Personne ici n’est personne

L’artiste Trevor Paglen affirme dans le New Inquiry : « Ce qui est vraiment révolutionnaire dans l’avènement des images numériques, c’est qu’elles sont fondamentalement lisibles par des machines. » [2] Le site They See Your Photos propose d’importer une photographie individuelle ou collective sur laquelle vous apparaissez, « pour voir ce qu’il est possible de déduire à votre sujet à partir d’une seule photo » via le traitement de cette image par le service Google Vision. Au lieu d’essayer avec ses propres images qui seront téléchargées pour être transmises à Google par l’intermédiaire de Cloudflare pour le traitement de l’intelligence artificielle, il vaut mieux tester le site avec des images extérieures. Pour ma part, j’ai essayé avec des images provenant de films. Quelle que soit l’image analysée, sa description suit une mécanique immuable en plusieurs étapes. D’abord, une estimation de l’âge de la personne, un aperçu rapide du décor où la photo a été prise, puis une localisation approximative, souvent correcte pour le pays, nettement plus floue pour la ville. La mention du genre, quant à elle, reste soigneusement évitée. L’algorithme tente de cerner l’origine ethnique, dévoilant aussitôt son prisme américain. Des suppositions sur le revenu, la foi et les opinions politiques. Des hypothèses sur les loisirs et les faiblesses, entre addictions numériques et comportements risqués. Enfin, un profil psychologique sommaire ouvre la voie vers l’essentiel : vous transformer en consommateur ciblé, avec une liste d’objets sur mesure. Ce qui retient surtout l’attention, ce sont moins les prouesses annoncées que les nombreuses erreurs produites par ces systèmes, pourtant déjà largement intégrés aux choix qui orientent des secteurs essentiels comme la justice, la médecine, les assurances, l’enseignement, la gestion des routes, le marché immobilier ou les forces de l’ordre.
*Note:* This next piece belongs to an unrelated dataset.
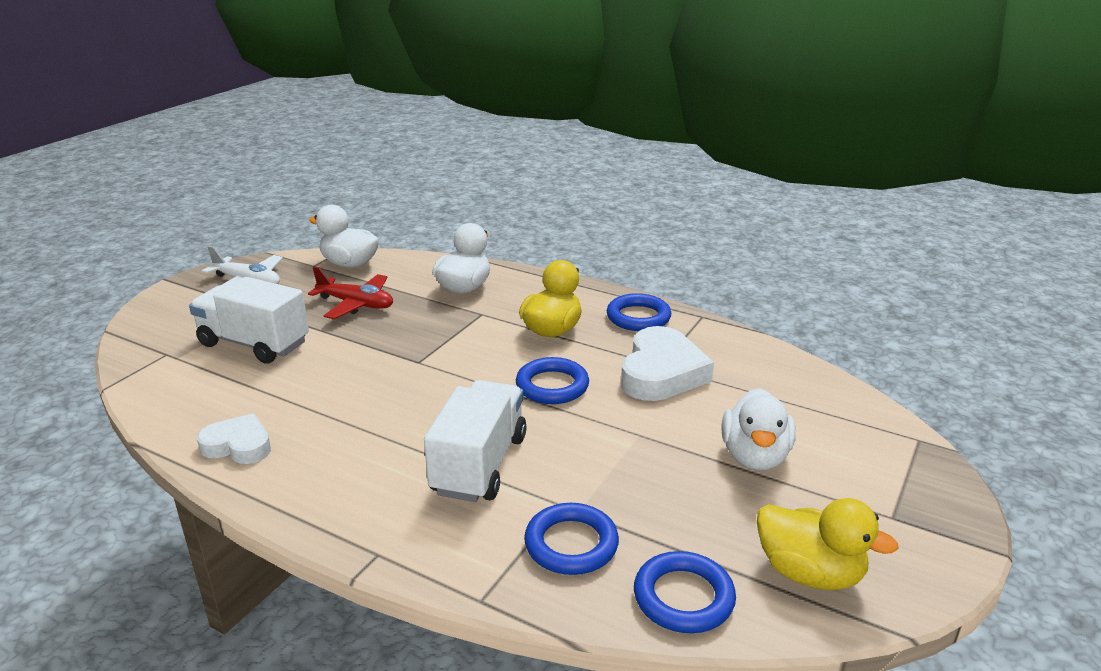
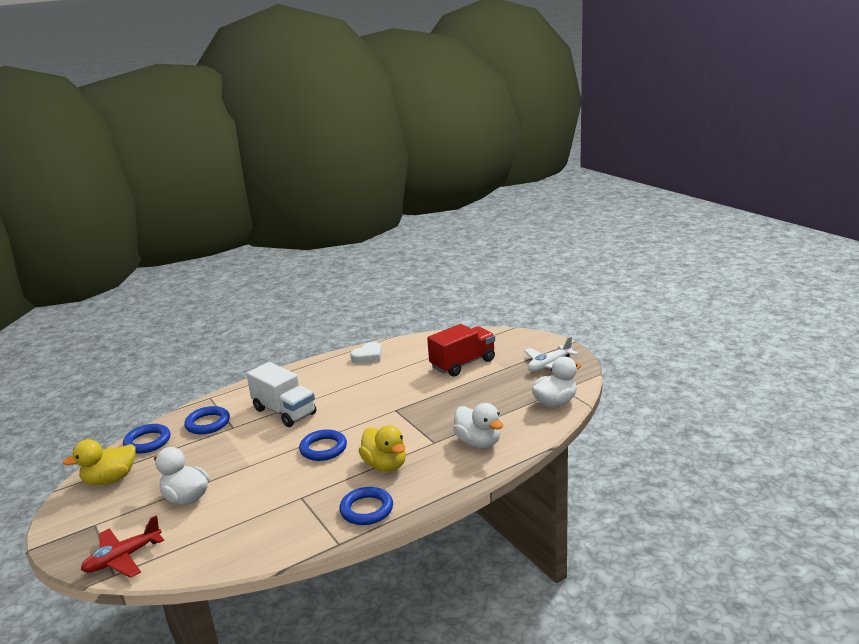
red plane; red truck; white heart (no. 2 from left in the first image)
Boulevard de la Villette, Paris 19ème, 21 octobre 2021

Une certaine distance

L’appartement que nous louons à Marseille est situé à la pointe du cours Julien, à l’angle de la rue des Trois-Frères-Barthélémy et de la place Paul-Cézanne. Au 5ᵉ étage, un étroit balcon file tout autour de l’appartement. Du côté du salon et d’une des chambres, nous apercevons le clocher de l’église Notre-Dame du Mont. Au loin apparaît la structure blanche du Vélodrome. Du côté de la seconde chambre, de la salle de bain et de la cuisine, le panorama s’ouvre sur Notre-Dame de la Garde, le Pharo, le Vieux-Port et la mer. À notre arrivée, un épisode de mistral m’a empêché de rester très longtemps sur le balcon. J’avais peur de tomber, pris de vertige. Les jours suivants, le vent ayant disparu, je me suis mis à observer les passants en contrebas. Les entrées dans la station de métro Notre-Dame du Mont. La traversée au passage piéton. Les discussions sur la place. Les amis qui se retrouvent en terrasse des cafés. Depuis ce point de vue surplombant tout le quartier à perte de vue, j’observe le panorama de la ville qui s’est reconstruite sur elle-même au fil des époques, et dont l’urbanisme se caractérise par une cohabitation d’édifices aux styles architecturaux de différentes époques (immeuble haussmannien, Art nouveau, immeuble traditionnel marseillais).

[1Louis Aragon, Henri Matisse, Roman, tome II, Gallimard, 1971

[2« What’s truly revolutionary about the advent of digital images is the fact that they are fundamentally machine-readable : they can only be seen by humans in special circumstances and for short periods of time. ».